- Find out the average retail price for sale by dealers by checking Kelley Blue Book and Edmunds.com. Then look up ads by dealers in your area on a site such as AutoTrader.com.
- Get the average trade-in value on the pricing sites. If you are shopping at a new car dealership, the car may have been taken in trade on a new model. In that case, the acquisition price usually is even lower than the wholesale auction price.
- Get the wholesale price. Download the free app developed by MyVinny.com from the Apple Store or Google Play, scan the VIN number on a car you are considering (usually on a plaque either on the dashboard on the driver's side or on the door post visible when the door is open.) Within a few seconds, you will get back the wholesale price.
- Talk to the dealer salesperson, try to find out if the car is a trade-in. He or she might tell you it was traded in while trying to convince you the car is in good condition. If it was traded in, the dealership's cost basis was likely lower than the wholesale price.
Take the case of a top-selling midsize sedan, a 2011 Toyota Camry SE. Assuming it has 30,000 miles and typical options, Edmunds lists the dealer retail price at $17,038. The MyVinny average wholesale price for 2011 Camry is $14,765. And the trade-in value is $14,258. So the dealer stands to make around $2,780 if the car is a trade-in and $2,273 on an auction car.
Alternatively, let's say you are looking at an auction car (from auction sites such as Manheim.com).
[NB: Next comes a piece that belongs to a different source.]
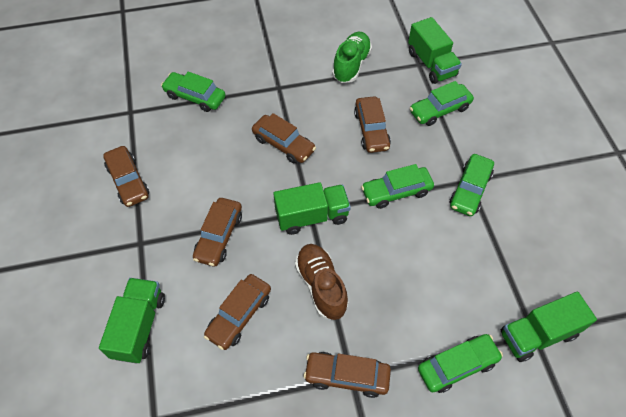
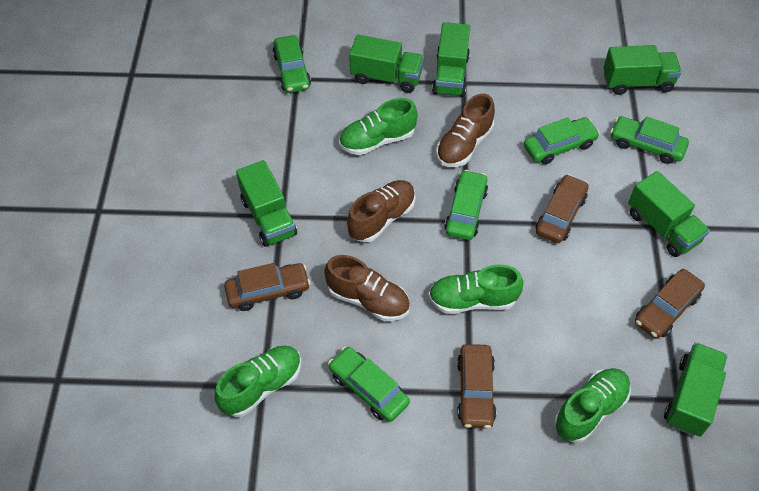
brown car: 6 -> 4
brown shoe: 1 -> 3
green shoe: 1 -> 4
green truck: 4 -> 6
Set your aim at getting the Camry for $1,000 over the wholesale price while letting the salesperson know you are aware of that wholesale number. But start out bidding $500 over the wholesale price, with a goal of ending up at $1,000 over, or $15,765. That is still 8 percent profit for the dealer.
If the dealership won't meet your target, you have to decide how badly you want the car. But don't go much above $16,000 -- or about $1,000 off the original asking price. Especially with a popular car like the Camry, there is always another dealer to offer a competing price.
As with buying new cars, doing your research means saving money while still getting a used car you want.